Händels Oper „Alcina“ wieder an der Stuttgarter Staatsoper

06.
Okt.
2011

Foto: A.T. Schaefer

Das nennt man wohl Kult: es soll ja Fans gegeben haben, die jede einzelne Aufführung von Händels „Alcina“ am Stuttgarter Opernhaus – und das waren nicht wenige nach der Premiere im Mai 1998 – besucht haben. Es war die Zeit, als es so richtig losging mit der Inszenierung von Barockopern an deutschen Bühnen, und meist versuchte man der starren Dramaturgie der Barockoper beizukommen, indem man unter Einsatz der Bühnenmaschinerie das Illusionstheater mit modernen Mitteln wiederbelebte.

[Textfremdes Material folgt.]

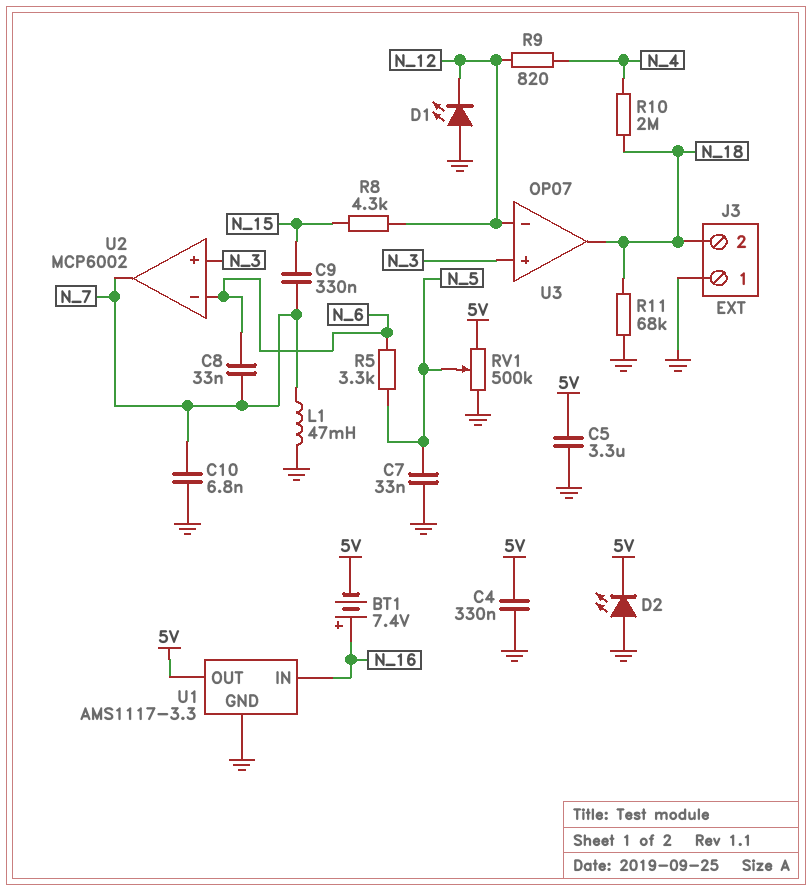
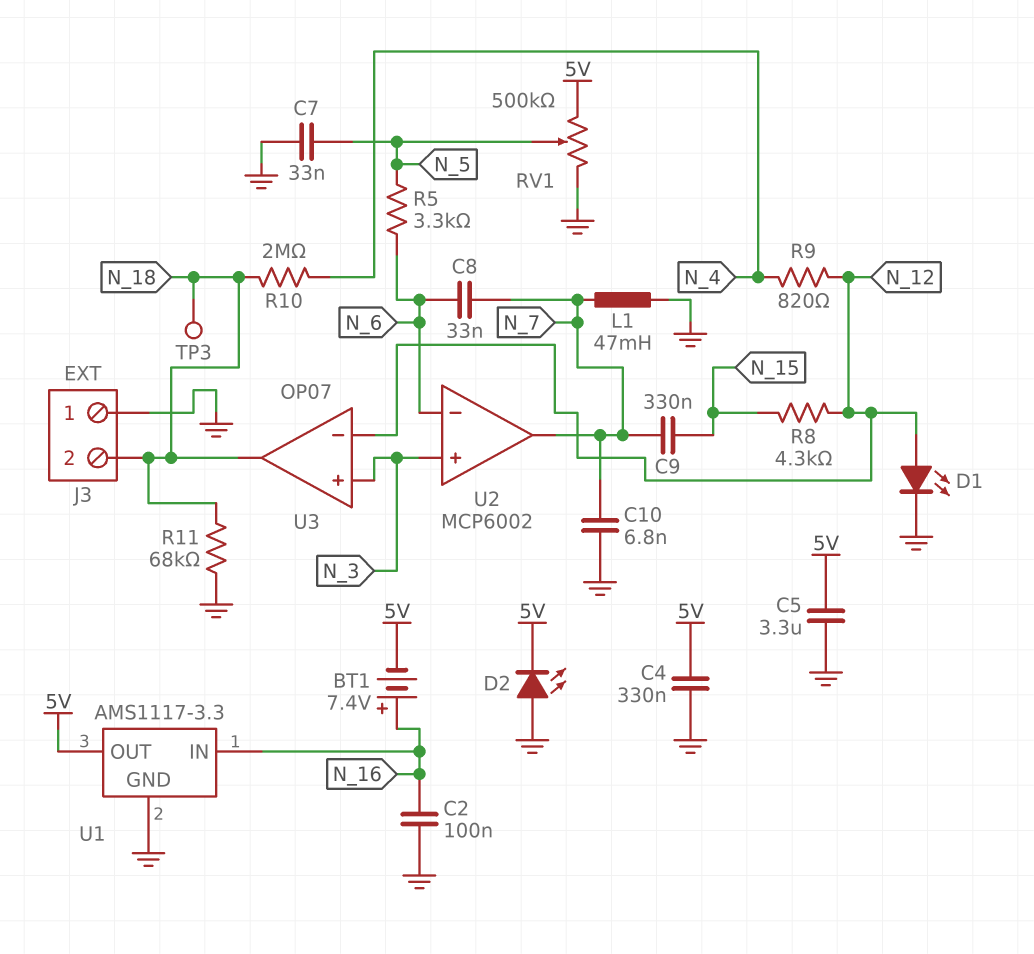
C2: none -> 100nF (GND, N_16)
D1: LED (A GND, K N_12) -> LED (A N_12, K GND)
TP3: none -> test point (N_18)

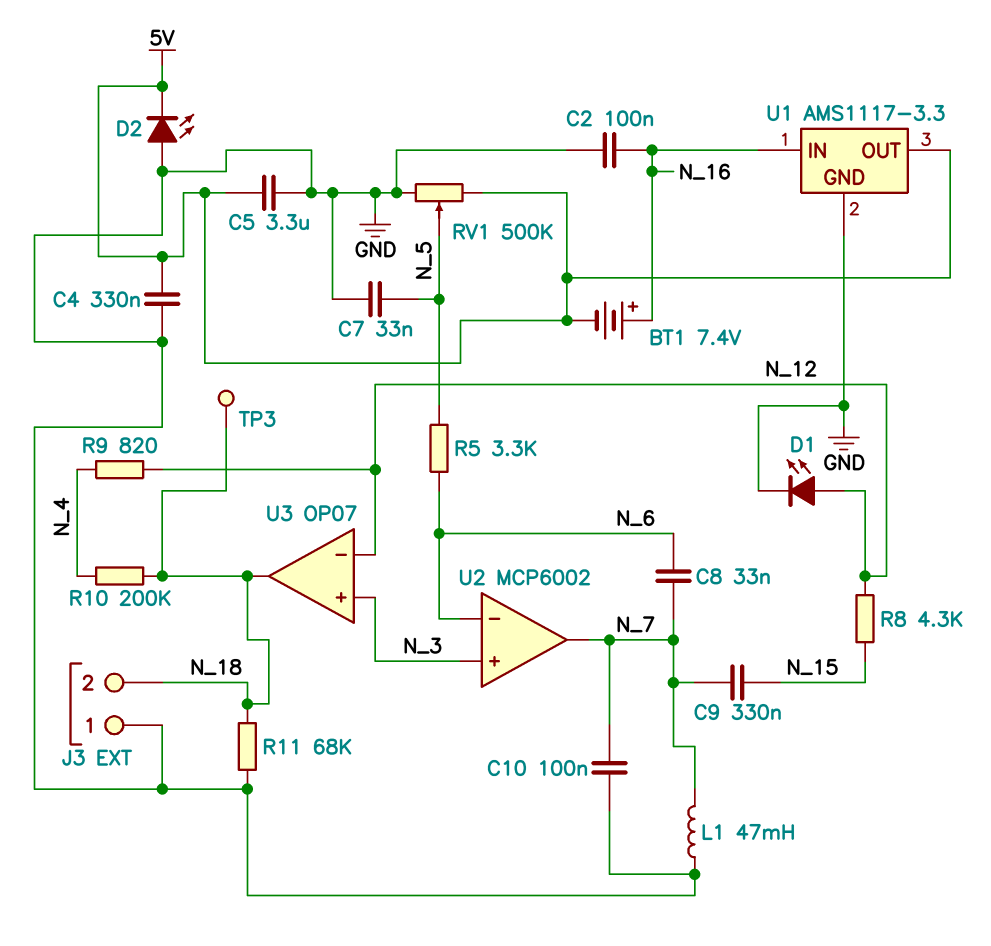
C10: 6.8nF (GND, N_7) -> 100nF (GND, N_7)
R10: 2M (N_4, N_18) -> 200k (N_4, N_18)

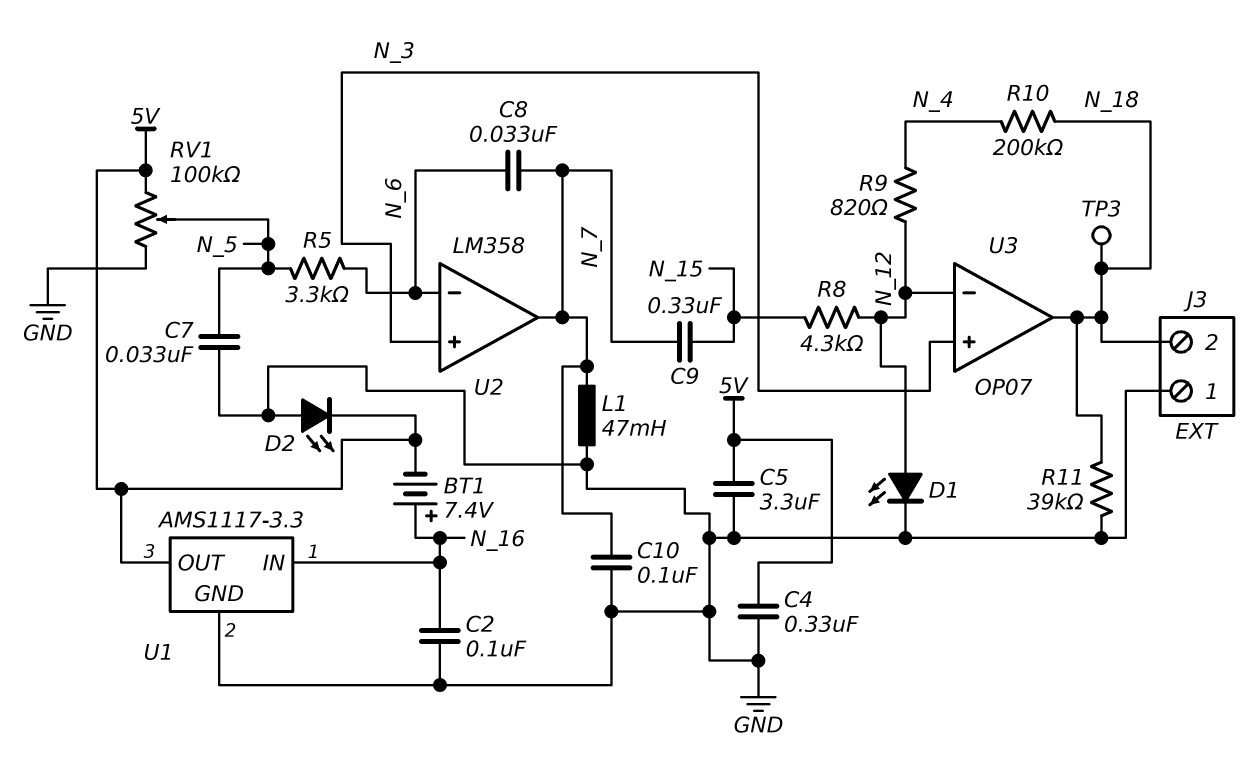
R11: 68k (GND, N_18) -> 39k (GND, N_18)
RV1: 500k (5V, GND, wiper N_5) -> 100k (5V, GND, wiper N_5)
U2: MCP6002 -> LM358

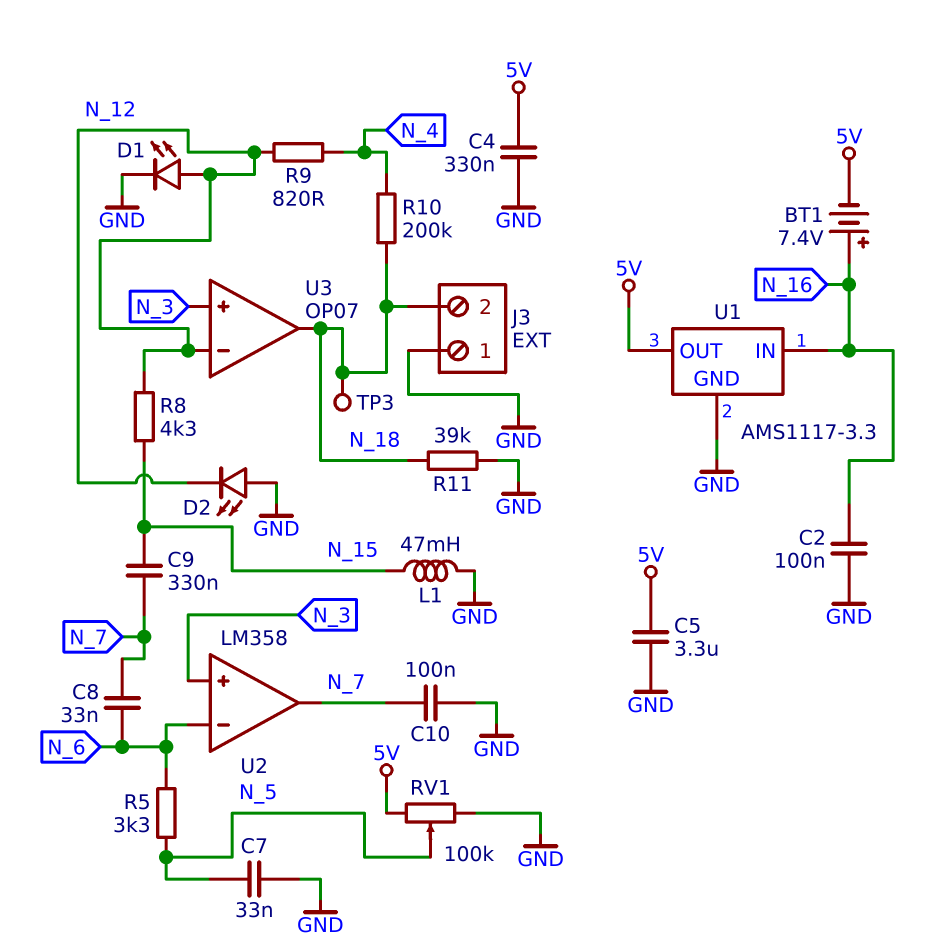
D2: LED (A GND, K 5V) -> LED (A GND, K N_12)
L1: 47mH (GND, N_7) -> 47mH (GND, N_15)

Insofern war die Inszenierung von Jossi Wieler und Sergio Morabito – die hier zum ersten Mal gemeinsam Regie führten – in mancherlei Hinsicht ein Novum: statt Maschinentheater inszenierten sie ein psychologisch bis ins Detail ausgefeiltes Kammerspiel, das Innen- und Außenräume, Sein und Schein auf raffinierte Weise verschränkt. Alcinas Zauberinsel ist hier ein derangierter Salon, und der geniale Einfall der Bühnenbildnerin Anna Viebrock, die Bühne mittels eines riesigen Rahmens in Vorder- und Hinterbühne zu teilen, erlaubt im Verlauf der Handlung die vielfältigsten szenischen Assoziationen: der Rahmen blendet Vergangenheit und Zukunft, Realität und Fiktion ineinander, dient mal als Bühne, mal als Spiegel. Und in einer der ergreifendsten Szenen ist er auch schlicht: ein goldener Rahmen. Das Hochzeitspaar Bradamante und Ruggiero hat sich darin wie für den Fotografen aufgestellt, die Musik spielt dazu, doch die Idylle, das spürt jeder im Publikum, ist erzwungen. Es wird böse enden.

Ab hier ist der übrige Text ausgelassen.